Almost inevitably, Hart and Union also appear in Top Five, the Chris Rock comedy that recently romanced the Toronto international film festival (for which Paramount ponied up a Tiff-record $12.5m for worldwide distribution rights). In Top Five, writer-director Rock plays a disillusioned comedy superstar who, bracing for his wedding to a reality star (Union), wanders New York with Rosario Dawson’s charming profile-writer. If Top Five ostensibly evokes Judd Apatow’s Funny People, it’s also indebted to vintage Woody Allen, specifically the fame-gone-rancid ruminations of Stardust Memories and, in the building flirtation between Rock and Dawson, Annie Hall.

It’s not the first time that Rock, an avowed Allen fan, has channelled his idol – his remake of Eric Rohmer’s 1972 French film Love in the Afternoon in the self-directed 2007 rom com I Think I Love My Wife was distinctly Allenesque – but the fact that he now seems to have nailed Annie Hall while essentially playing himself – as opposed to a ghost or accidental presidential candidate as per the ill-fitting, high-concept comedies that followed his late 90s stand-up breakthrough – again speaks to the effectiveness of recognisable black characters negotiating matters of the heart.
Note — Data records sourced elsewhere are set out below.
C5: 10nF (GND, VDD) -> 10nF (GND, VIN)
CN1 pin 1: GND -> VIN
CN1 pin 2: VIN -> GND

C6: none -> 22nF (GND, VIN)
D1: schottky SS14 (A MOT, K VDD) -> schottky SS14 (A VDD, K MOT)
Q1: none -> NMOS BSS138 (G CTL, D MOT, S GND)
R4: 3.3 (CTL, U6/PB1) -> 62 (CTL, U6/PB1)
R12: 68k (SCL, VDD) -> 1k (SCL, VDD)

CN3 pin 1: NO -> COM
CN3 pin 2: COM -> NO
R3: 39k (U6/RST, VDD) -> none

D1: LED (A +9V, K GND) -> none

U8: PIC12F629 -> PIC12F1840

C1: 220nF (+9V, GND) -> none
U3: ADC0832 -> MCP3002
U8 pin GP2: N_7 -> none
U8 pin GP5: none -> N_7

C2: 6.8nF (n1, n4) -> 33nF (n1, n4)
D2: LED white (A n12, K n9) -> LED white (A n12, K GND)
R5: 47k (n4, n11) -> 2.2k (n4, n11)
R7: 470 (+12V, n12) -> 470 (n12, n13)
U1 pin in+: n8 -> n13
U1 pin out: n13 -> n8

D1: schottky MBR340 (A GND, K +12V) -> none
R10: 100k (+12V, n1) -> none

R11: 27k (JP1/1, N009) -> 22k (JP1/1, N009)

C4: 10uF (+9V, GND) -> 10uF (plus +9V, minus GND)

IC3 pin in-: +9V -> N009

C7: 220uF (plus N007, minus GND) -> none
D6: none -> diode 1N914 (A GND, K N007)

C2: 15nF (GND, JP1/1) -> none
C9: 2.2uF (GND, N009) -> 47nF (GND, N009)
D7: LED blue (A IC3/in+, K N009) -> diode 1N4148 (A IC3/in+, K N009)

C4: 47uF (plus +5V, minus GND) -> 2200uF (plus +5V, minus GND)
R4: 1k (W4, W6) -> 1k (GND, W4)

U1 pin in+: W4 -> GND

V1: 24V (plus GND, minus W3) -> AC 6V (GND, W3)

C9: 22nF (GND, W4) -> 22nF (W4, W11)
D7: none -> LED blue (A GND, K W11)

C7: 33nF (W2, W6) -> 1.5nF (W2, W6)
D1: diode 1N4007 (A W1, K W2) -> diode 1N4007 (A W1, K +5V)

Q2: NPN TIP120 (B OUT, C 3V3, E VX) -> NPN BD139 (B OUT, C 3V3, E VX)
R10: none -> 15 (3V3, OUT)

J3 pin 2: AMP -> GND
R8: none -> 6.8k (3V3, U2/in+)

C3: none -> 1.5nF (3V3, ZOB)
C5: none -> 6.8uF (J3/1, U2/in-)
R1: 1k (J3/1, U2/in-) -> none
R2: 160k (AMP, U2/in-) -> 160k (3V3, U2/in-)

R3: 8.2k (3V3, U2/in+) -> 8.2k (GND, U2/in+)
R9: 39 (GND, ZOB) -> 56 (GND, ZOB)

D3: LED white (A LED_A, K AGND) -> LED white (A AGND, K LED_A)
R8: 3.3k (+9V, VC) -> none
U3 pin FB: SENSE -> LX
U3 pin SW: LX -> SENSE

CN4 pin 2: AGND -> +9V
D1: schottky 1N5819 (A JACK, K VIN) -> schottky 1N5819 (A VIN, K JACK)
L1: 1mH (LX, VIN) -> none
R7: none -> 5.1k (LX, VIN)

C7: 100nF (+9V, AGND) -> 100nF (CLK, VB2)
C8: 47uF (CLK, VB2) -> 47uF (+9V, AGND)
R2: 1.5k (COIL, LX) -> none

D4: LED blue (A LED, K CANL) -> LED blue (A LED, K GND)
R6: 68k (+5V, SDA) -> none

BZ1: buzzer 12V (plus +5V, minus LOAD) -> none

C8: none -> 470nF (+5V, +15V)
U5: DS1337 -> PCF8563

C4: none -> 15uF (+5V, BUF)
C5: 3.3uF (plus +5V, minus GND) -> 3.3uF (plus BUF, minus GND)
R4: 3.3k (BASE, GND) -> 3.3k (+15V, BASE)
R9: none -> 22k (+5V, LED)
Adding to the authenticity is Top Five’s use of hip-hop. Whether dispensing rap nerd one-liners (Charlie Chaplin as “The KRS-One of comedy”) or crowd-pleasing cameos (rabble rousing rapper DMX is employed as affectionately as rabble rousing rocker Billy Idol was in The Wedding Singer), Top Five is giddy in its reverence for the culture. The sight of Rock’s pal Jerry Seinfeld making it rain to Future’s Same Damn Time provides an apt, if unintentional, metaphor for the way in which Rock’s movie makes the white mainstream meet it on its own terms. Only Rock and Seinfeld themselves can tell us whether that particular scene is the stuff of fantasy.